Colin Casse, who is director of HMRC’s Locations Programme, said the Bradford and Washington closure date extensions were driven by the fact that the department had a bigger workforce – now amounting to some 60,000 full-time-equivalent staff – than had been anticipated in 2015.

“While we remain committed to the overall strategy of moving to regional centres, we always knew that in a programme of this size and duration our plans would need to remain flexible to help us meet new challenges,” he said.

Casse added that keeping the Washington and Bradford offices open would also allow staff who could not move to the new regional centres to stay working for the department for longer.

“We’ve always said we want as many people as possible to stay with us,” he said.

The hubs programme revolves around the consolidation of some 170 offices into 13 regional centres, five specialist sites and a London HQ. But it was drawn up months before the European Union referendum – the result of which has seen the civil service’s headcount increase by tens of thousands of staff.

HMRC said it had increased the size of  its Liverpool, Nottingham and Stratford regional centres, confirmed an Ipswich specialist site and a new transitional site in Preston as part of flexibilities in the programme.

Martin Kelsey, Revenue and Customs group secretary at the PCS union, said HMRC’s decision on Bradford and Washington was “clearly a positive” step that would retain “thousands of years” of tax and customs experience.

“What we now need is for the department to work with PCS to explore how we can further retain vital expertise in HMRC, to allow us to handle the many fast-moving circumstances we face,” he said.

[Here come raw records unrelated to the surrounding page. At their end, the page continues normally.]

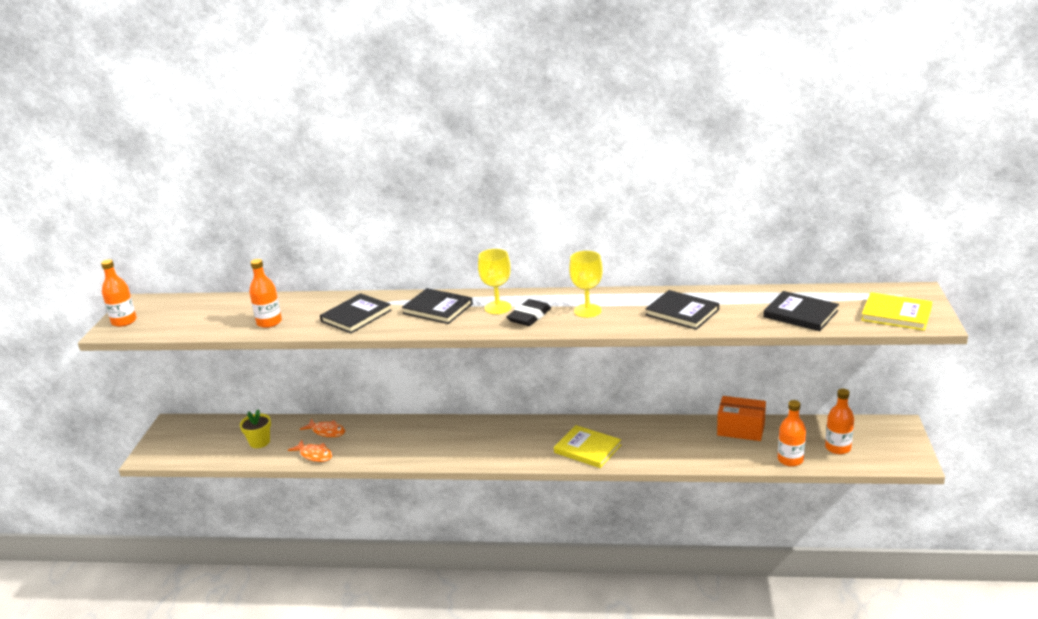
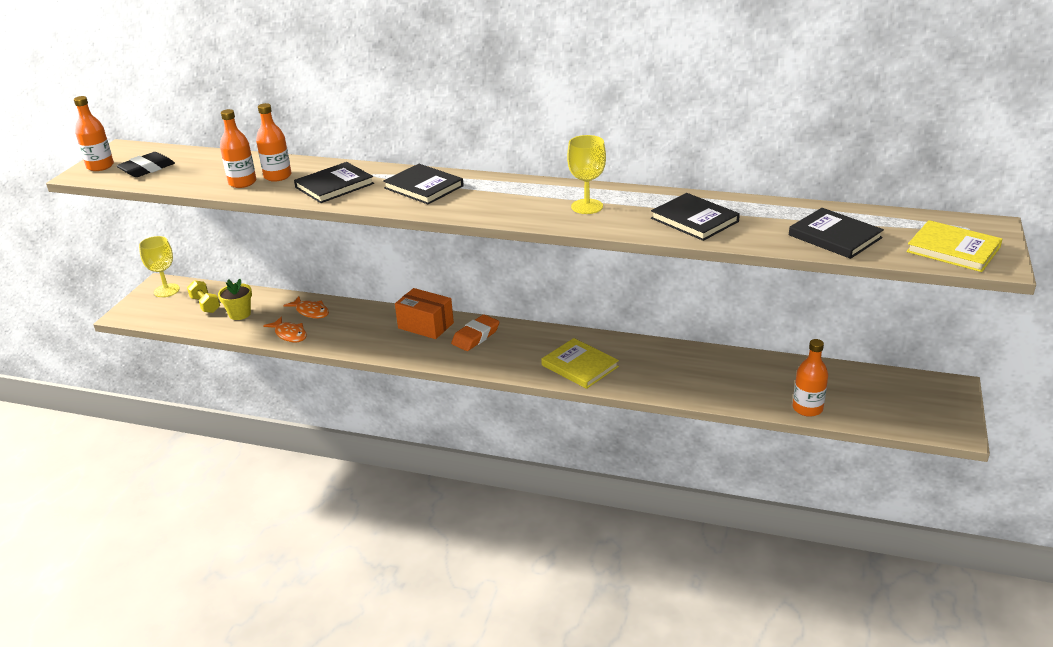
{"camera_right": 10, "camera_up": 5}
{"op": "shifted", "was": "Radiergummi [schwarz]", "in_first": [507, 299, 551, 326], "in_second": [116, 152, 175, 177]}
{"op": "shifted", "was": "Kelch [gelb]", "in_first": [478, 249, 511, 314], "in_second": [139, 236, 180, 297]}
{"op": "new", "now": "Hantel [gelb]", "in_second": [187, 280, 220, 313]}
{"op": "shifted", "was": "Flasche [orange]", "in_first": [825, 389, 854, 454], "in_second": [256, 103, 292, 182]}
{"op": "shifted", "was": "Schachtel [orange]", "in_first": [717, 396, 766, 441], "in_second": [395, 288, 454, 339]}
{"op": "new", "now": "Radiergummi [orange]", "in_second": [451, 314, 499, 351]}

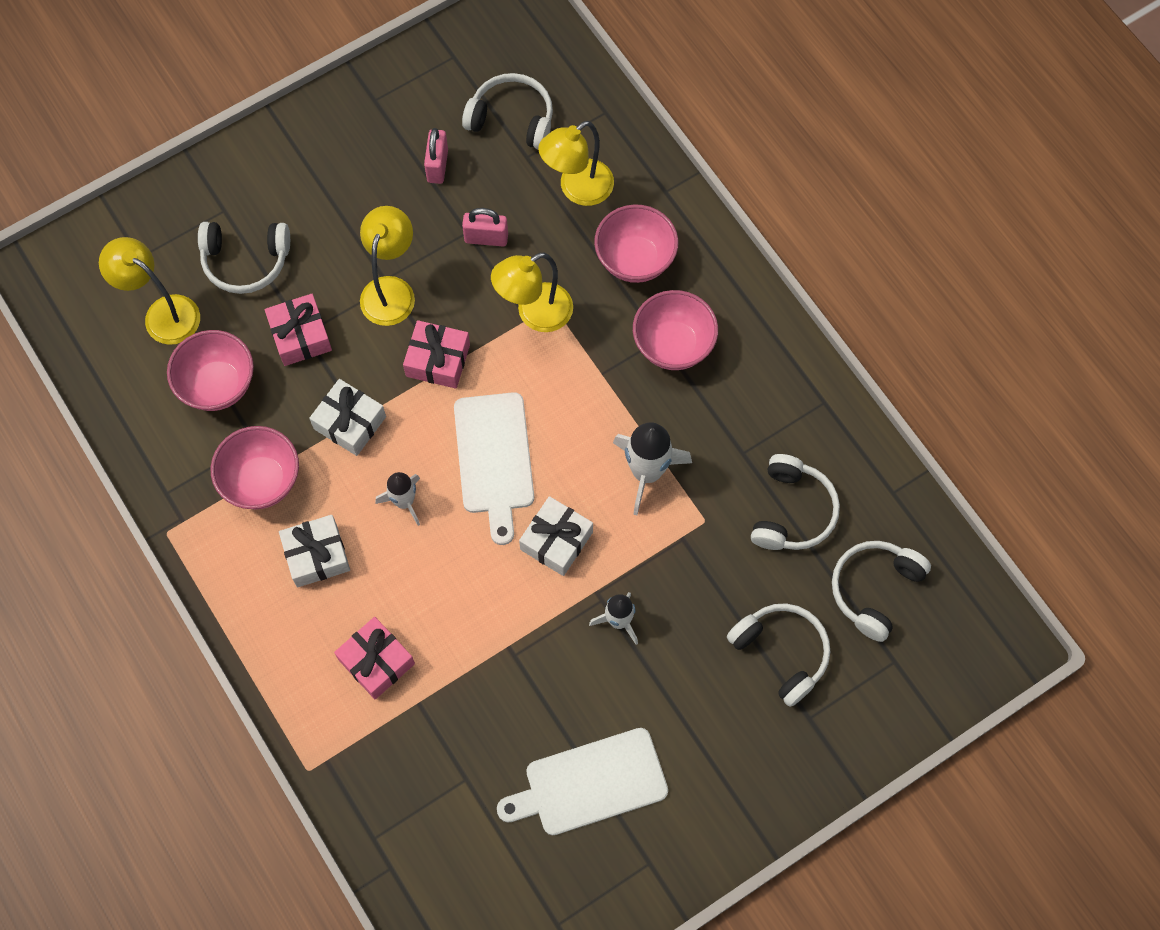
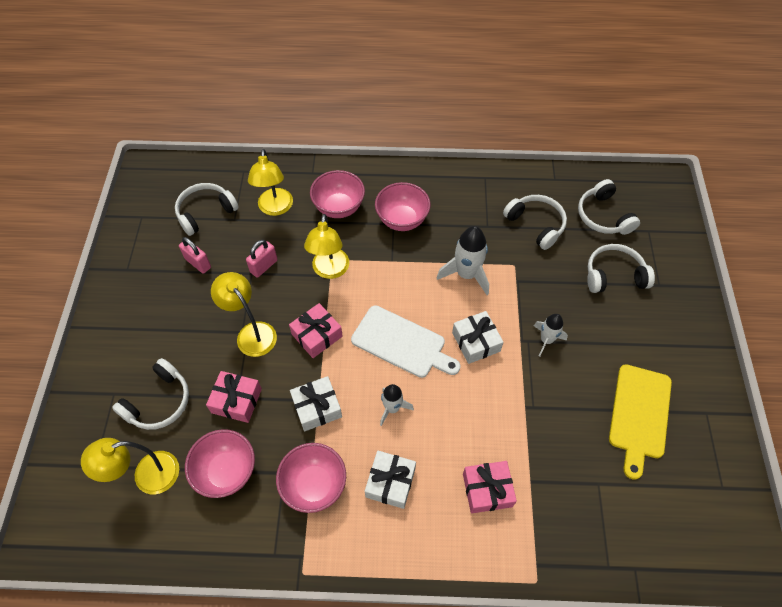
{"camera_right": -55, "camera_up": -10}
{"op": "repainted", "was": "Schneidebrett [weiß]", "now": "Schneidebrett [gelb]", "in_first": [497, 728, 668, 835], "in_second": [609, 364, 672, 480]}

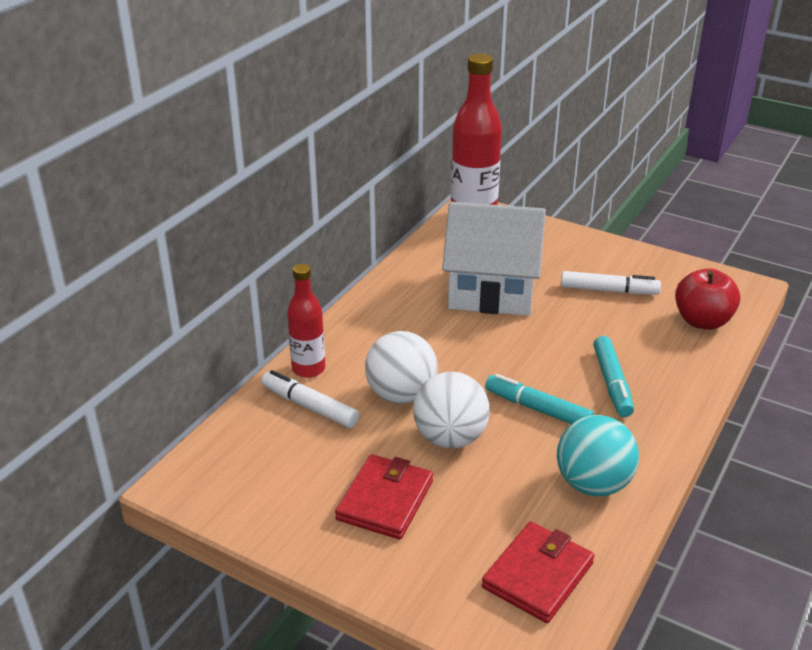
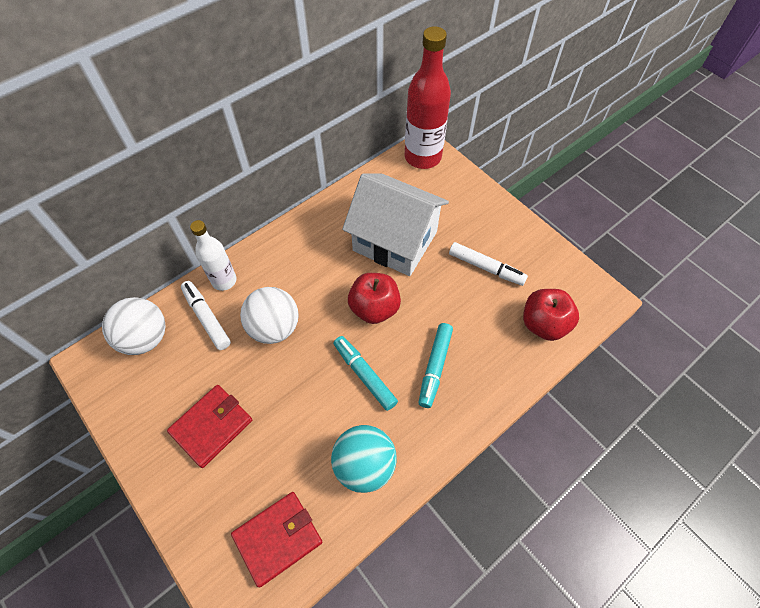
{"camera_right": 20, "camera_up": 25}
{"op": "shifted", "was": "Ball [weiß]", "in_first": [413, 372, 490, 449], "in_second": [102, 297, 166, 355]}
{"op": "repainted", "was": "Flasche [rot]", "now": "Flasche [weiß]", "in_first": [287, 264, 325, 378], "in_second": [190, 220, 236, 291]}
{"op": "new", "now": "Apfel [rot]", "in_second": [348, 273, 401, 324]}

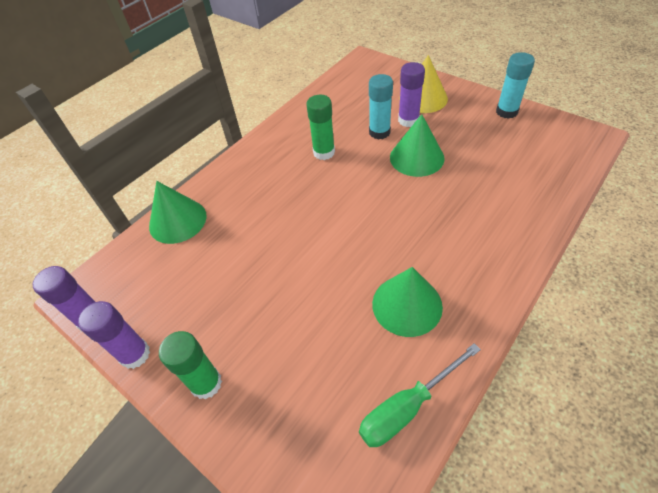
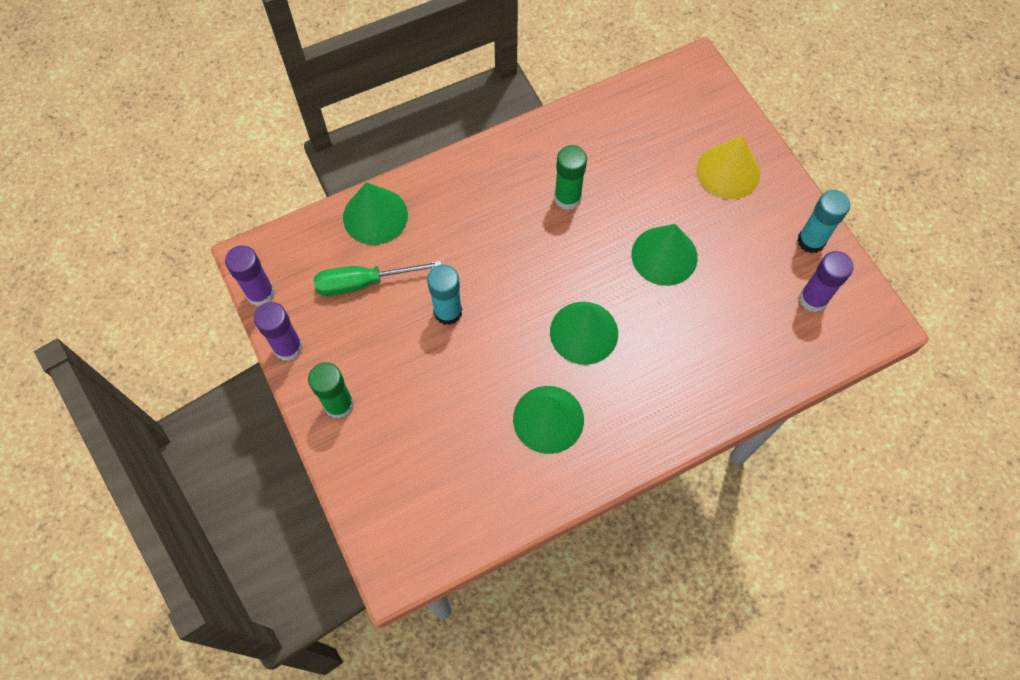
{"camera_right": 20, "camera_up": 15}
{"op": "shifted", "was": "Schraubenzieher [grün]", "in_first": [359, 343, 481, 447], "in_second": [314, 261, 442, 296]}
{"op": "shifted", "was": "Klebestift [türkis]", "in_first": [369, 74, 393, 140], "in_second": [427, 265, 462, 325]}
{"op": "new", "now": "Kegel [grün]", "in_second": [550, 302, 618, 365]}
{"op": "shifted", "was": "Klebestift [lila]", "in_first": [398, 62, 425, 127], "in_second": [799, 251, 854, 312]}

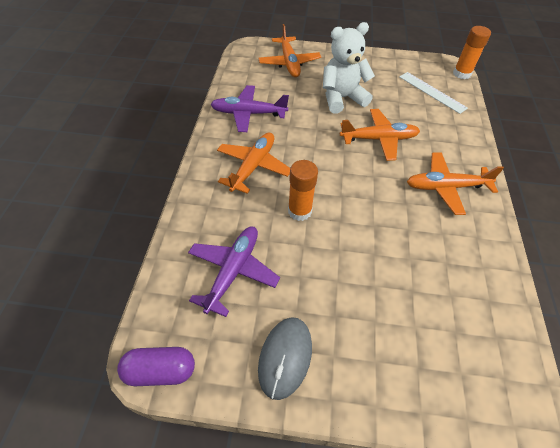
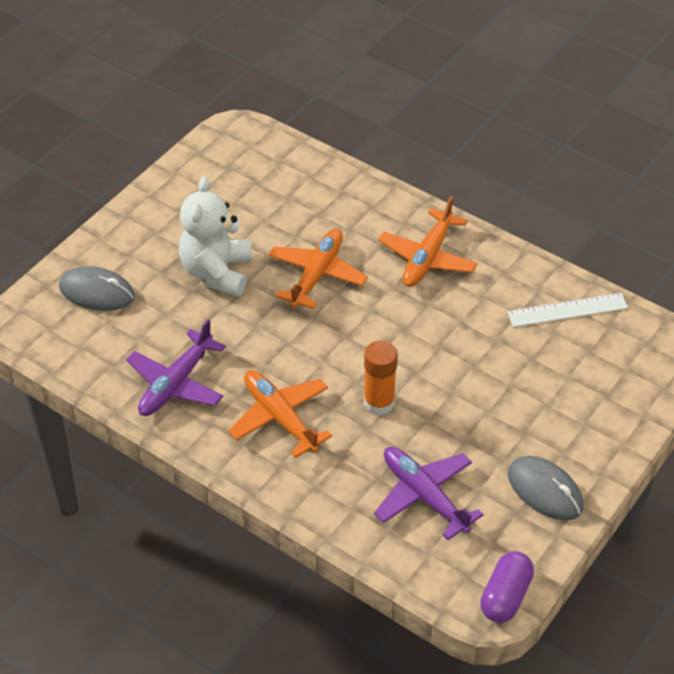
{"camera_right": -60, "camera_up": -5}
{"op": "swapped", "was": "Flugzeug [orange]", "now": "Computermaus [grau]", "in_first": [258, 24, 321, 77], "in_second": [59, 266, 135, 311]}
{"op": "shifted", "was": "Lineal [weiß]", "in_first": [399, 72, 468, 114], "in_second": [507, 293, 628, 327]}
{"op": "gone", "was": "Klebestift [orange]", "in_first": [453, 26, 491, 79]}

“Seismic events such as Brexit and Covid-19 show that it’s vital that the department’s strategy should be flexible enough to adapt to fast-changing circumstances; and dogmatically pursuing a five-year old plan, drawn-up in a different time, can only put at risk HMRC’s ability to deliver its most critical functions.”

Kelsey noted that HMRC is due to launch a consultation on a new nationwide voluntary redundancy programme across 22 workplaces in May and offer packages based on 2010 Civil Service Compensation Scheme terms. HMRC confirmed to CSW that the scheme would be launched on 28 May.